The Sea Inside Review
The Sea Inside is a powerful film based on the true story of Ramon Sampedro, a Galician sailor who, after a freak diving accident in his youth, became paralysed and spent the next 30 years a bed ridden quadriplegic, unable to move or feel any part of his body except his face. With supreme dignity, Ramon lived his life from the confines of his bedroom, with the window providing his imagination its only escape, back to the sea he loved.
Ramon feels that he should be allowed to end his life, after so much suffering and because of the burden he feels he is to his family. The law and the church stand in his way and this film's main theme explores the difficult topic of Euthanasia as Ramon continues to battle for his right to “Die with Dignity”.
Alejandro Amenabar (The Others) tells this story with a deftness and emotional sensitivity, the like of which I have rarely seen, certainly not often in a Hollywood production. It is never schmaltzy or patronising and is all the more powerful for it.
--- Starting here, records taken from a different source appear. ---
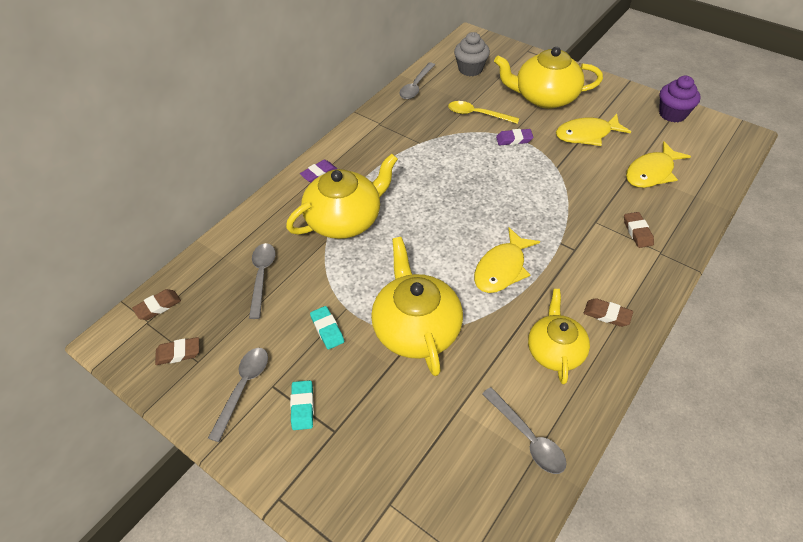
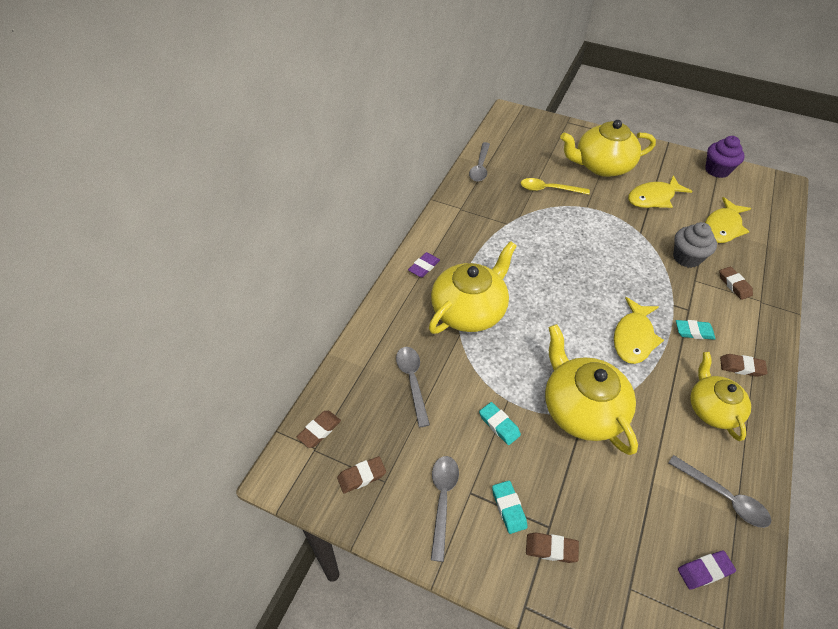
camera: 15 degrees left, 0 degrees up
(327, 451) = (551, 549): none -> brown eraser
(470, 69) = (523, 145): grey cupcake -> grey cupcake (686, 257)
(514, 139) = (592, 210): purple eraser -> purple eraser (704, 571)
(570, 272) = (693, 332): none -> turquoise eraser

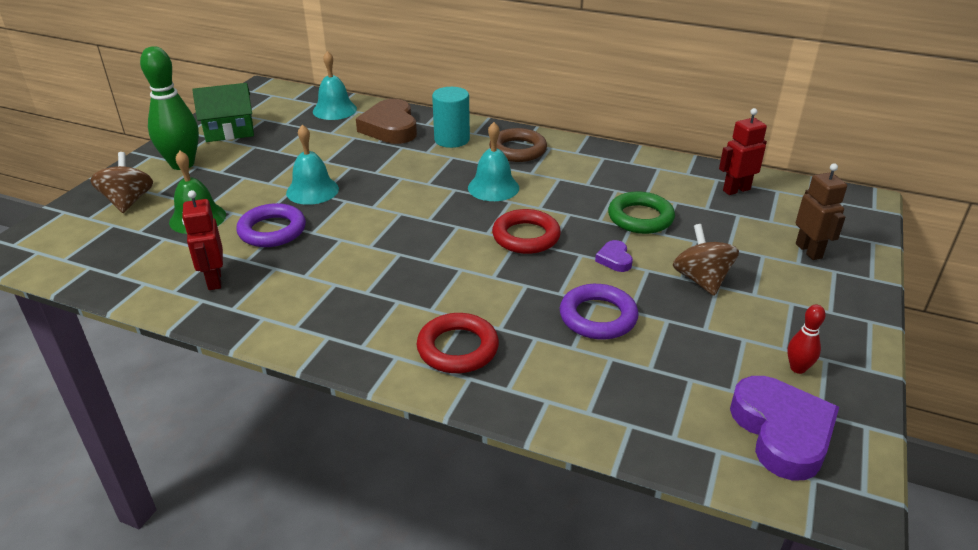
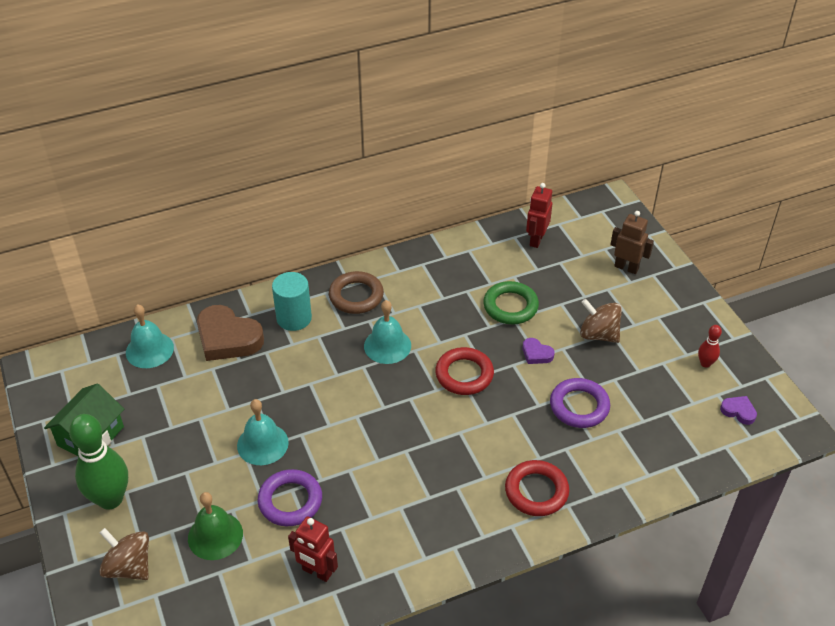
camera: 45 degrees left, 10 degrees up
(782, 432) = (738, 411): purple heart -> purple heart, size x0.47

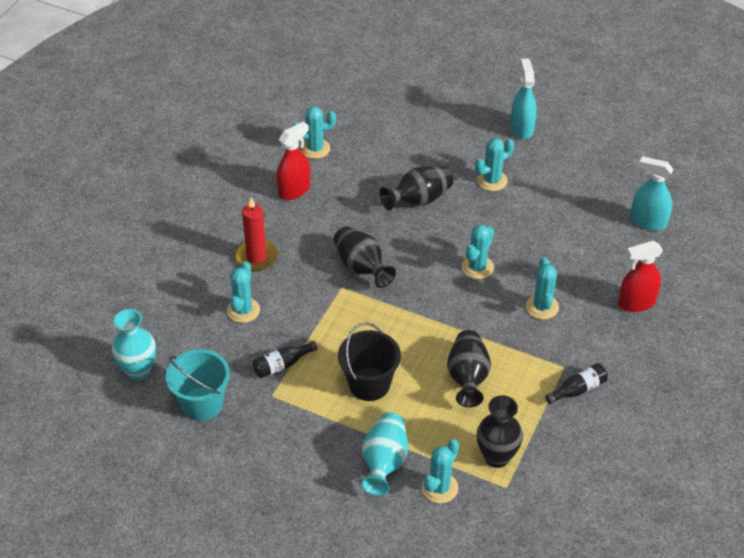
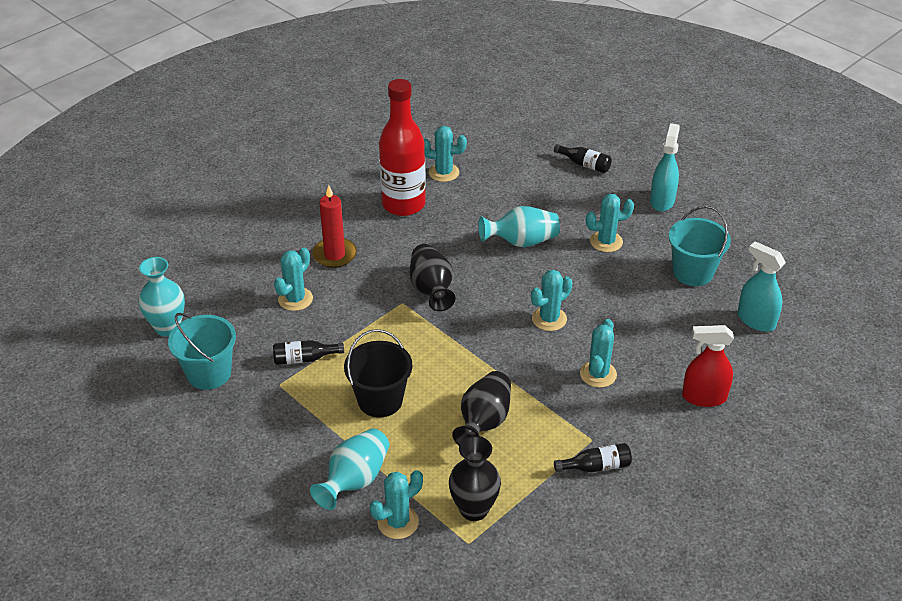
camera: 20 degrees right, 5 degrees down
(294, 190) = (403, 204): red spray bottle -> red bottle
(418, 200) = (521, 242): black vase -> turquoise vase
(438, 109) = (584, 164): none -> black bottle
(578, 191) = (693, 272): none -> turquoise bucket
The acting is superb and the performance of Javier Bardem as Ramon is mesmerising.
The fact that this is based on a true story also makes it all the more poignant and Ramon's family were consulted throughout the writing process to ensure they were happy. Amenabar has expertly taken the factual story and embellished it with the imagery from Ramon's imagination - Ramon is a real character and he wants no pity - his love for others is greater than for himself and this he explains, is why he smiles so much. After seeing so much anguish in the eyes of others, he says he has learnt to “cry by smiling”.
This is truly a superb film, after a summer of action blockbusters, this will bring you back to earth with a bang and remind you what cinema is really about. The film has won dozens of awards, most notably an Oscar for Best Foreign Film in 2005.